Virginie, que vous a apporté ce nouveau métier ?

Je suis passée d’un métier de documentaliste, très immatériel, où je ne voyais pas les résultats
de mon travail, à un métier très concret, très satisfaisant. J’adore la déco, j’aime beaucoup les
tissus. Dès que je vois un siège, il faut que je le retourne, que je regarde comment il est fait.
J’aime travailler dans le plaisir et j’ai vraiment besoin de garder cette passion et cette
flamme pour me motiver au quotidien. Je veux continuer à découvrir de nouvelles
techniques pour avancer dans ce métier et progresser.

 

Quels sont les bénéfices de vos années d’expatriation ?

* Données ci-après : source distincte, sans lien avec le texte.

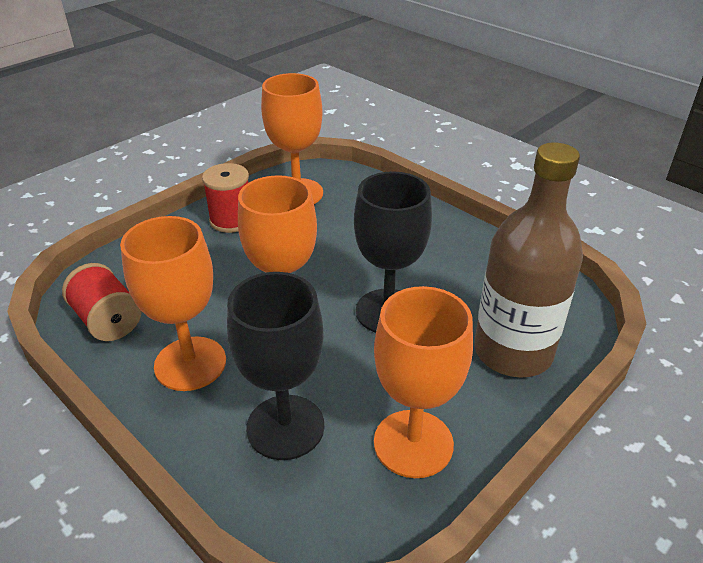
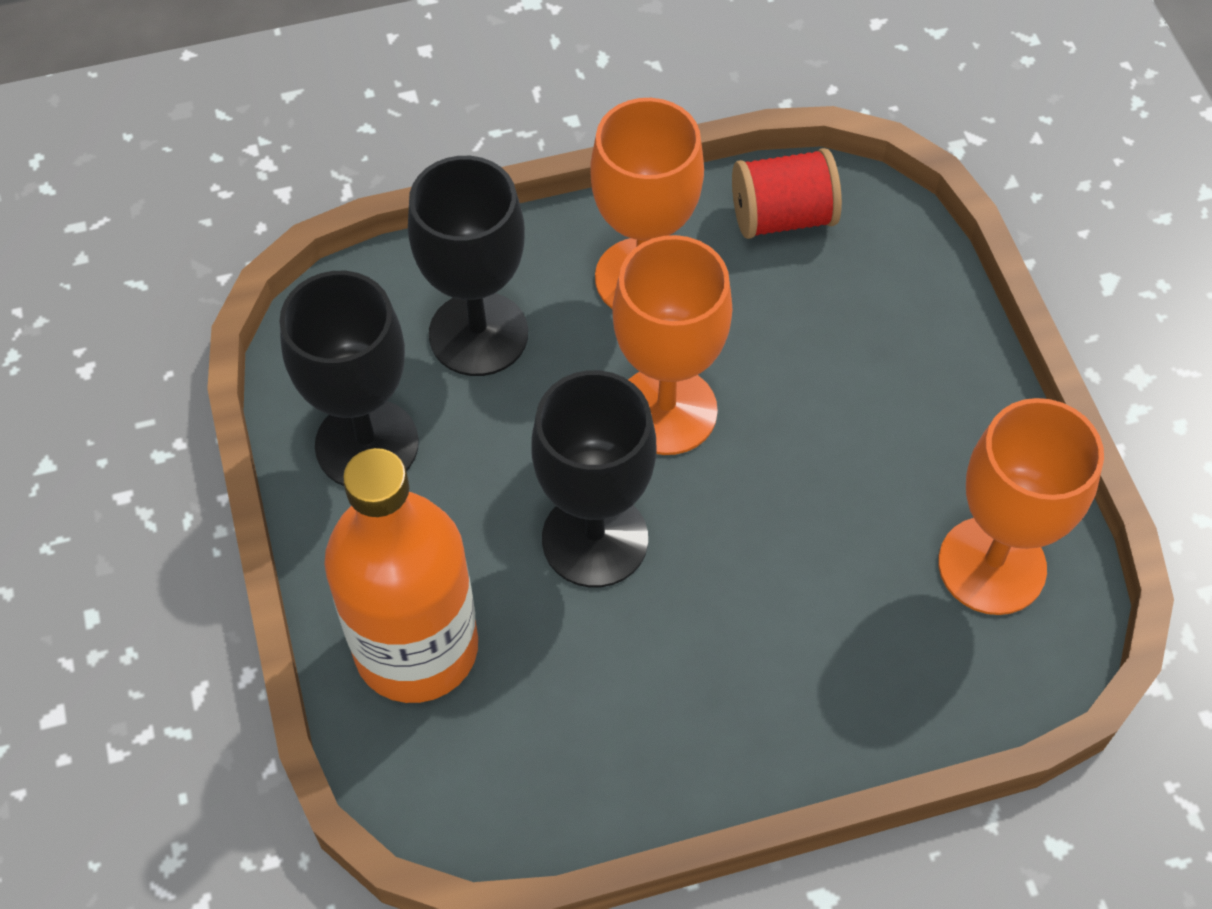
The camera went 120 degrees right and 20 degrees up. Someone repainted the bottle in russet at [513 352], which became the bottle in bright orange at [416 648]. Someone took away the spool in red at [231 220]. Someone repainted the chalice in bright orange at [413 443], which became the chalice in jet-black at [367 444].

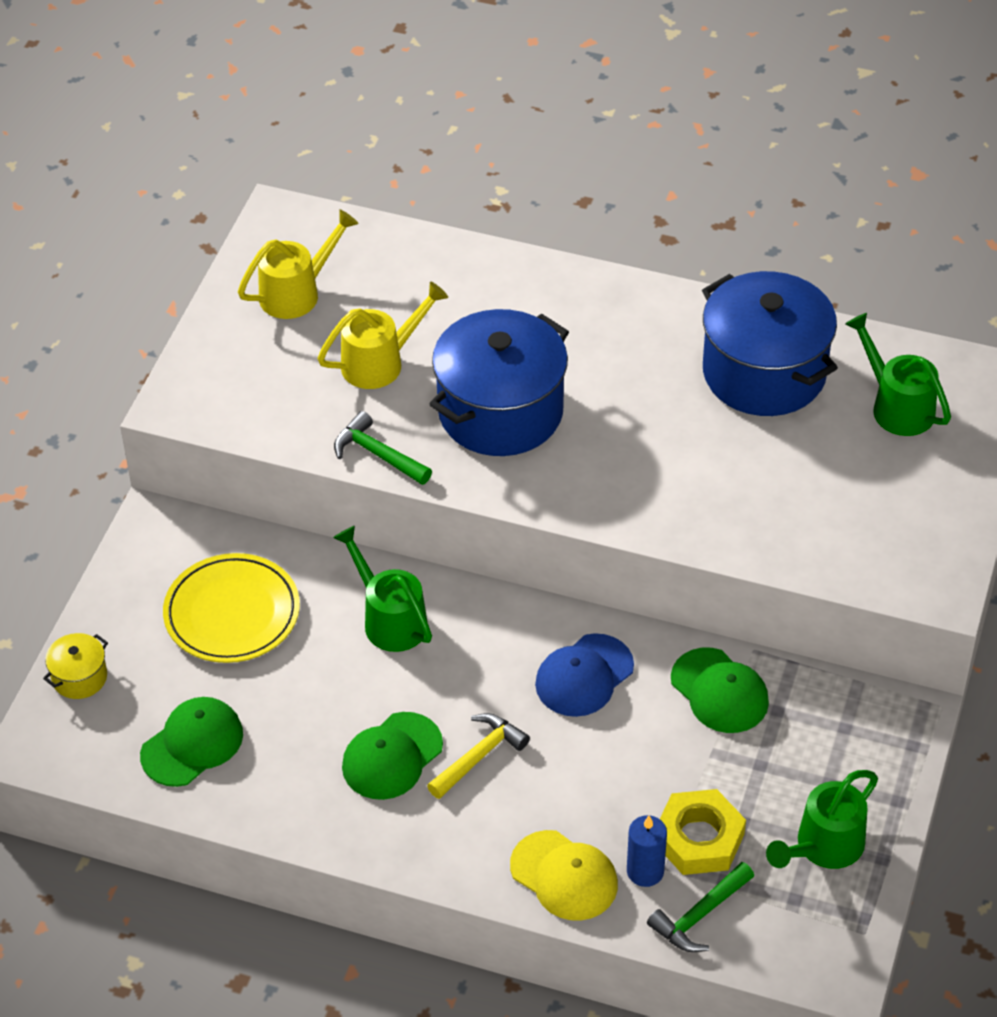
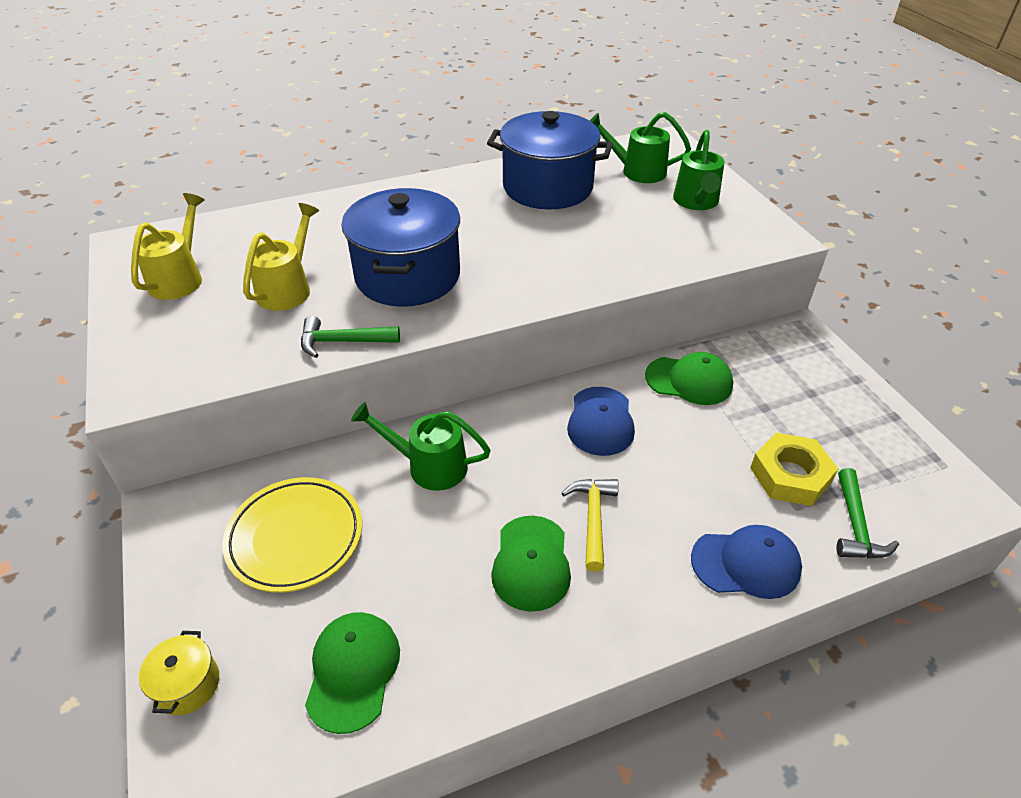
The camera went 40 degrees left and 5 degrees down. Someone carried the watering can in green from [823 847] to [696 202]. Someone took away the pillar candle in blue at [645 871]. Someone repainted the baseball cap in bright yellow at [564 876], which became the baseball cap in blue at [746 563].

Nos années d’expatriation ont été extrêmement positives pour toute la famille. Nous avons
vécu des choses ensemble ailleurs et je trouve ce sentiment très fort. Chacun en a retiré des
choses différentes : pour les enfants c’est les copains et certaines activités, pour nous ce sont
des rencontres extraordinaires. En France nous n’aurions pas eu l’occasion de rencontrer
autant de monde et c’est aussi cela qui donne toute cette énergie. Quand nous rentrons en
France, tout est différent mais nous savons que nous pouvons également vivre autre chose,
qu’il y a de l’ailleurs et d’autres perspectives. Je pense que d’ici quelques années nous
aurons envie de repartir.

« Rester ouvert »

 

Quel conseil donneriez-vous à une femme qui quitterait un emploi pour suivre son
conjoint en expatriation ?

L’idéal est d’avoir un projet et d’y penser un petit peu avant. C’est aussi le bon moment
pour faire autre chose. Des copines ont fait des formations à distance qui leur ont permis de
réfléchir, de se poser et de se demander ce qu’elles aimeraient faire. Certaines ont souhaité
rester dans leur domaine d’activité mais ce n’est pas toujours possible. Trouver autre chose
est finalement une formidable opportunité pour entamer une seconde vie
professionnelle. Et c’est d’autant plus vrai pour les générations actuelles, qui ne travailleront
plus toute leur vie dans la même entreprise.

 

Comment envisagez-vous l’avenir ?

J’ai envie de poursuivre mon projet, de continuer à développer mes compétences au niveau du
siège, en contemporain et en traditionnel. J’adore me former, j’aime le côté créatif et je
développerai certainement de nouvelles techniques en me renouvelant, en découvrant de
nouveaux tissus, en innovant. Je suis notamment intéressée par plein de nouveautés en
cannage et en tressage.

 

Quel sera votre dernier mot ?

J’aime bien regarder ce que j’avais fait et comment je l’avais fait. J’ai évolué dans mes goûts
et dans mes techniques. Finalement la création c’est l’air du temps et l’important est de
rester ouvert. Oui, rester ouvert, c’est cela qui nous fait avancer et qui nous porte.